Encontrando en el mundo una mujer heroica, era mi destino ser un
héroe. Encontrando una mujer pérfida, Macías debía ser un monstruo. Yo
os di á elegir, señora: nuestra felicidad, y el secreto y cuanto vos
exigieseis, ó el escándalo y mi muerte. Vos elegisteis lo peor: escrito
estaba así. ¡Muerte y fatalidad!
--¡Ah! silencio, silencio. No me maldigas ya: ¡desventurada!
--Sí: todo es ya acabado entre nosotros. Nuestra felicidad ha sido una
borrasca; formada como el rayo en la región del fuego, debía destruir
cuanto tocara. Ha pasado como el rayo, pero como el rayo ha dejado
la horrible huella de su funesto paso. Tu amor, tu amor, ¿quién lo
creyera? era el único que no debía dejar más señales de su existencia
en tu corazón de hielo, que las que deja la ave que atraviesa
rápidamente el cielo, que las que deje sobre tu labio abrasador este
ósculo de muerte, que recibes, bien mío, á tu pesar.
--¡Ah! exclamó Elvira, reluchando inútilmente; soy perdida, perdida
para siempre.
--Y mil y mil, añadió frenético Macías, prendas son todos de nuestra
próxima muerte. Ellos son, Elvira, la agonía del amor. ¿No sientes
el fuego inmenso que encienden en las venas? ¿No percibes el tósigo?
Bórralos jamás, olvídalo si puedes, y olvídame después. Venga la muerte
ahora, añadió desasiendo á la infeliz Elvira, que, perdidos los ojos en
el techo y pálido el semblante, cayó desprendida del doncel sobre el
sitial inmediato.
Un momento de pausa y de silencio, semejante al que llena de misterioso
terror al caminante después del fragoroso estampido de la exhalación
eléctrica, sucedió á las últimas palabras del doncel. Arrodillado á
las plantas de Elvira, imprimía todavía en una de sus manos, hermosas
como el alabastro, sus trémulos labios; no lloraba ya Elvira, no
derramaba una lágrima Macías. En las grandes situaciones de la vida no
halla salida el llanto. La inmovilidad del mármol, el estupor de la
postración son los caracteres de las emociones sublimes. El silencio
entonces es elocuente, porque no hay palabras en ninguna lengua ni
sonidos en la naturaleza que pinten el amor en su apogeo, que expliquen
el dolor en toda su intensidad.
--¡Elvira! dijo por fin Macías. ¡Cuán desgraciados somos!

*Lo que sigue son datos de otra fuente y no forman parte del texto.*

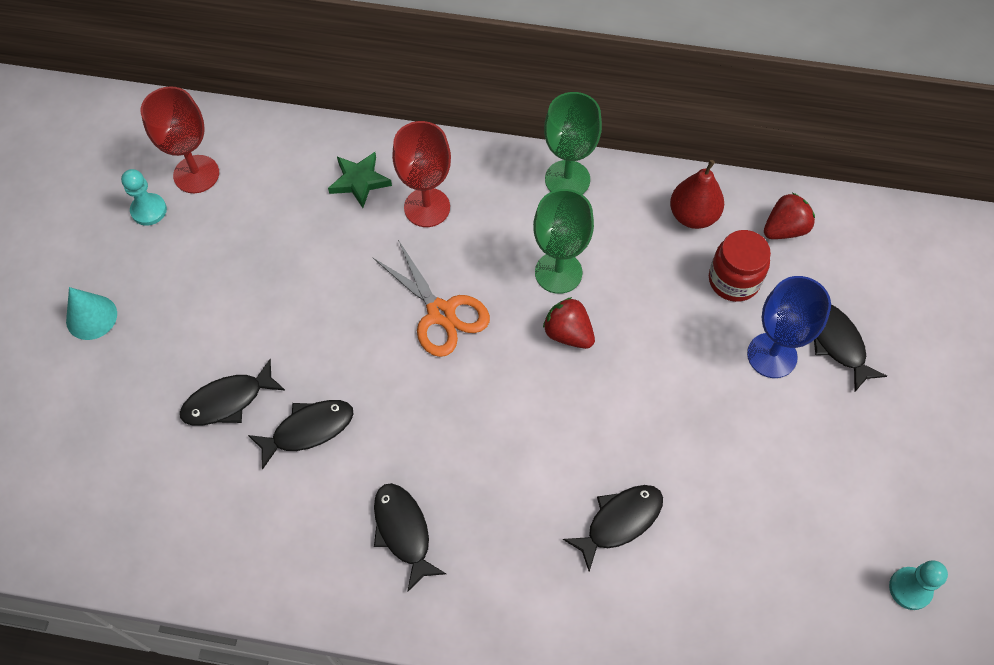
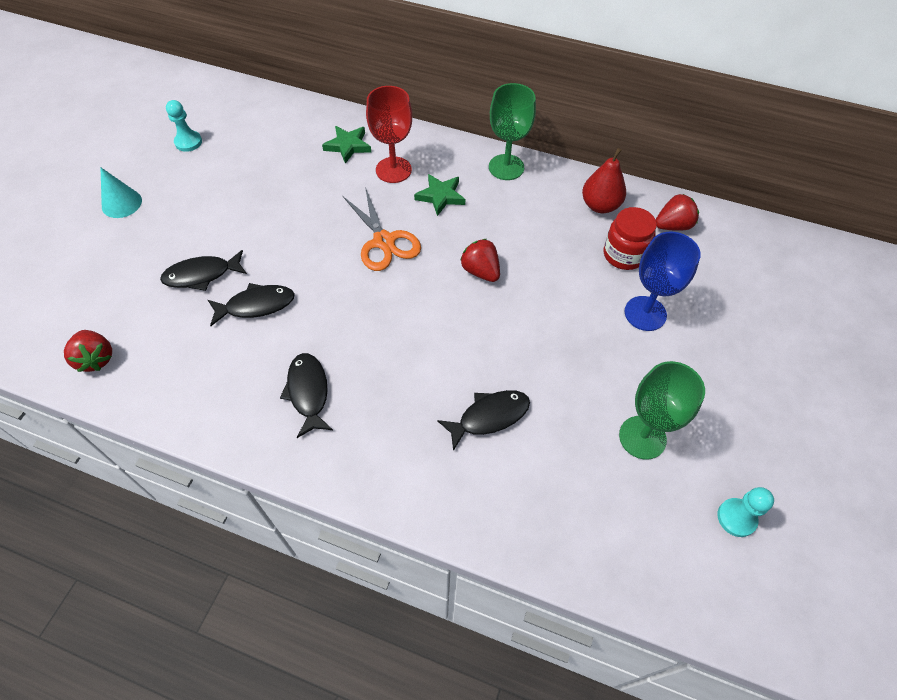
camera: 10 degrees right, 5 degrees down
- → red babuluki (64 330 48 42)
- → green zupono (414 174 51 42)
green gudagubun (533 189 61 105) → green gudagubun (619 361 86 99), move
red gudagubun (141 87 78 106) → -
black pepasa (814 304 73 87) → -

--Partid, partid, profirió con trabajo Elvira. ¡No queráis, señor, que
lo seamos aún más! Ésta es la última vez que nos veremos.
--¡La última! sí: porque la muerte llega.

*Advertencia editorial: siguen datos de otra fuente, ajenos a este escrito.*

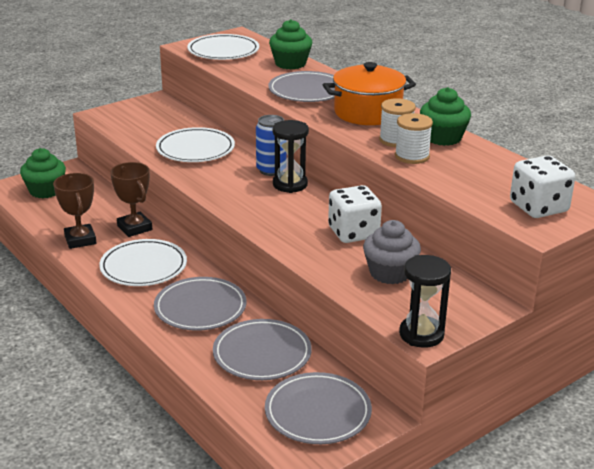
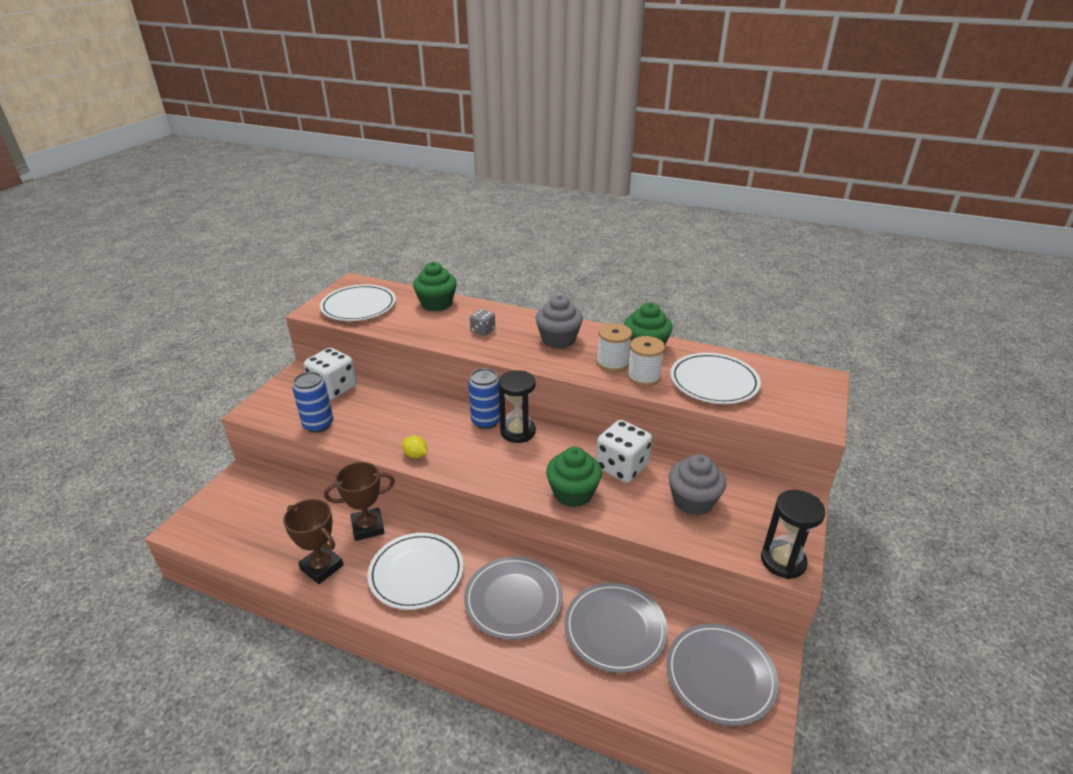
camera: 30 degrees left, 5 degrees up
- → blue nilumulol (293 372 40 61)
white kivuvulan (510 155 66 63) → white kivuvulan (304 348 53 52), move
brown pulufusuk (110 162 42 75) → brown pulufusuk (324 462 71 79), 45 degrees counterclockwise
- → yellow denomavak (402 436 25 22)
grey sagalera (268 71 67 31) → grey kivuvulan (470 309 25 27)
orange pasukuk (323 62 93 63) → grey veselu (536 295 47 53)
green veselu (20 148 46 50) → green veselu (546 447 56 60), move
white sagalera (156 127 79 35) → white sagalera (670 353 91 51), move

--¡Ah! no; no lo esperéis. Ya todo se ha concluido entre nosotros:
ahora es cuando os lo digo, sabedlo; os he querido, señor, os he
querido, como nadie volverá á querer. Salvadme ahora, después de esta
confesión.
--¡Ah, lo decís por fin! tiempo es aún... decid que ahora me queréis, y
huyamos. Pero huyamos los dos.
--No es tiempo ya, no es tiempo. Sed generoso vos ahora: no apure el
vaso yo del crimen y del deshonor. Nunca ya nos hablaremos, Macías...
--¿Nunca, señora?...
--Desistid... ¡por Dios!
--Os juro que no desistiré.
--Ved que los asesinos se acercan acaso ahora... Ah: no me hagáis
aborrecer la vida; no me obliguéis á maldeciros.
--Sí: maldíceme ahora... ¿mas qué rumor?...

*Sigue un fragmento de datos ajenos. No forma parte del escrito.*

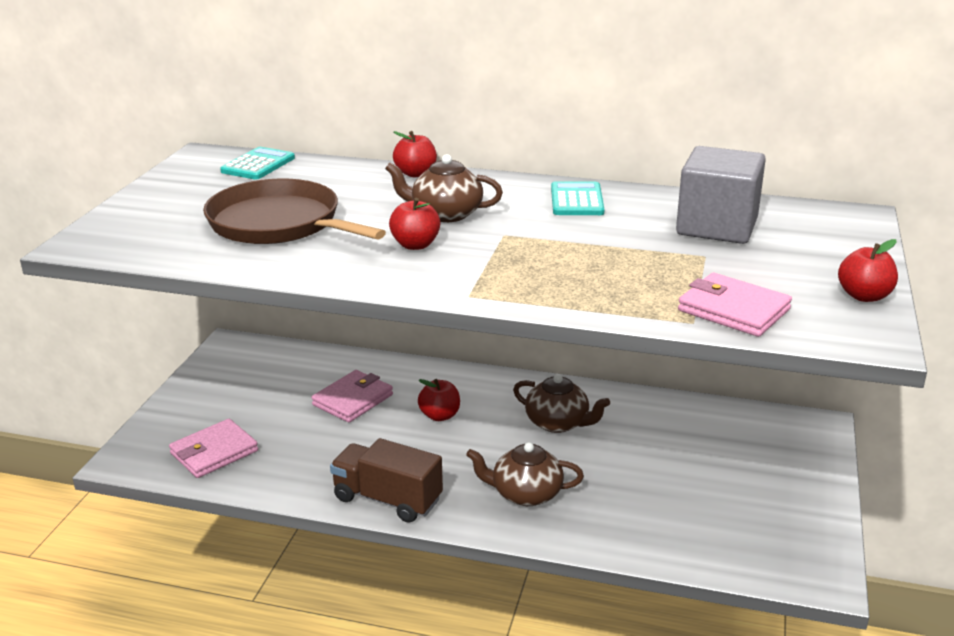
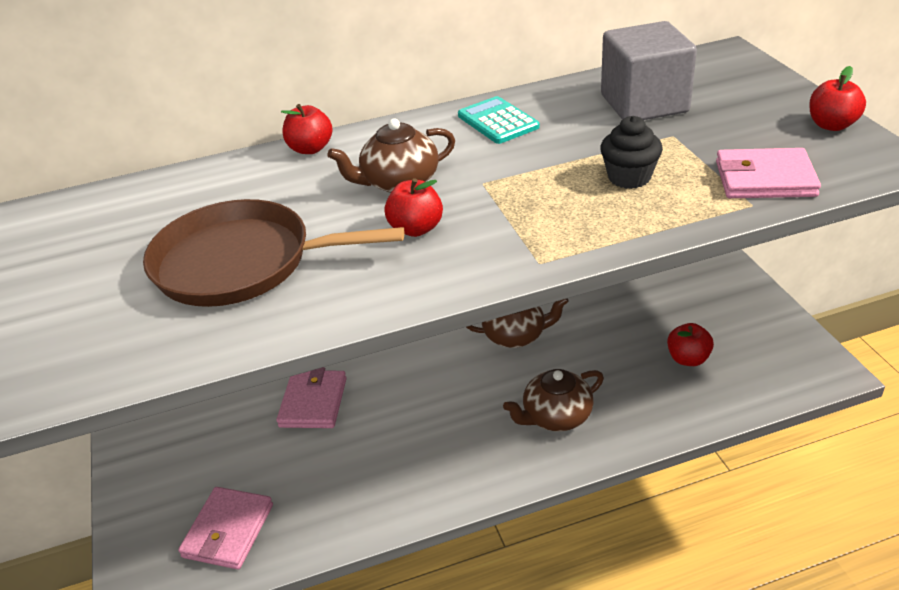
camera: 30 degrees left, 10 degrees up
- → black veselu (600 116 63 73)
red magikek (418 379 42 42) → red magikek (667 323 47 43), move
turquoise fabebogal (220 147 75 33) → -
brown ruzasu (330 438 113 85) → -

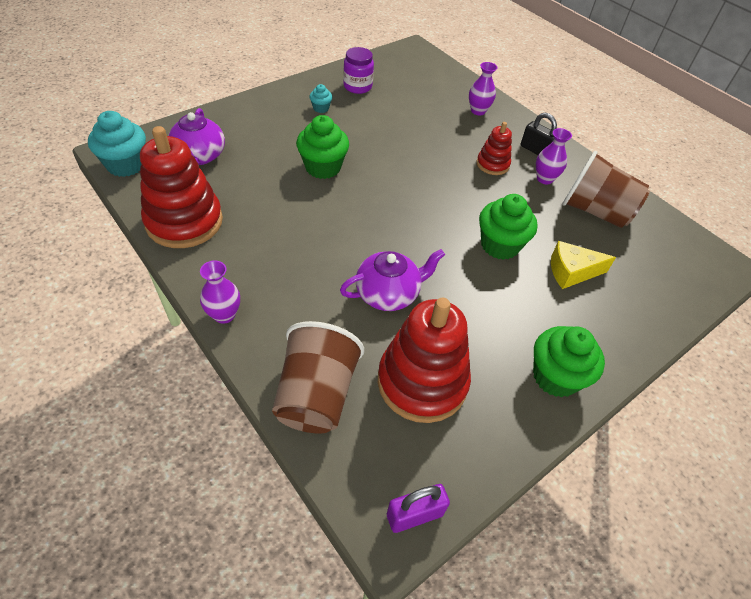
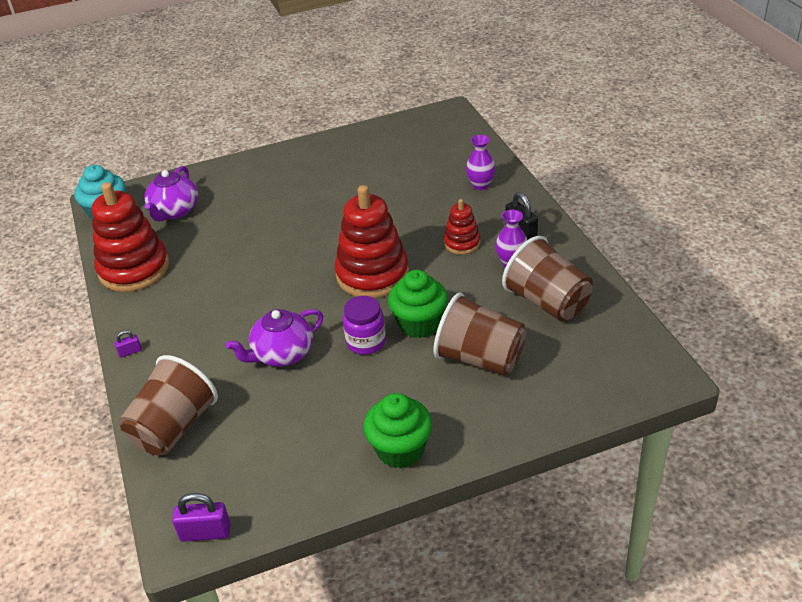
camera: 25 degrees right, 10 degrees down
purple burade (200 260 40 64) → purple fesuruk (114 330 28 28)
purple funovavil (340 249 105 62) → purple funovavil (226 309 97 58), 150 degrees clockwise
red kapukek (378 298 93 125) → red kapukek (335 185 74 113), move
purple vamibumek (343 47 31 47) → purple vamibumek (343 296 43 59), move
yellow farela (551 241 65 48) → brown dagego (433 293 93 83)
green veselu (296 115 53 64) → -
turquoise veselu (309 84 24 29) → -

--¡Ellos son, ellos son! gritó Elvira precipitándose hacia la puerta.
¡Los traidores!
Oyóse efectivamente ruido de armas y personas al pie de la reja.
--¡La puerta está cerrada, gritó Elvira, y él sólo puede entrar!
--Díme que me amas, exclamó Macías; decídete, en fin, señora, á
participar de mi suerte; dime que siempre me amarás; y mi espada aun
nos abrirá paso al través de los pérfidos asesinos.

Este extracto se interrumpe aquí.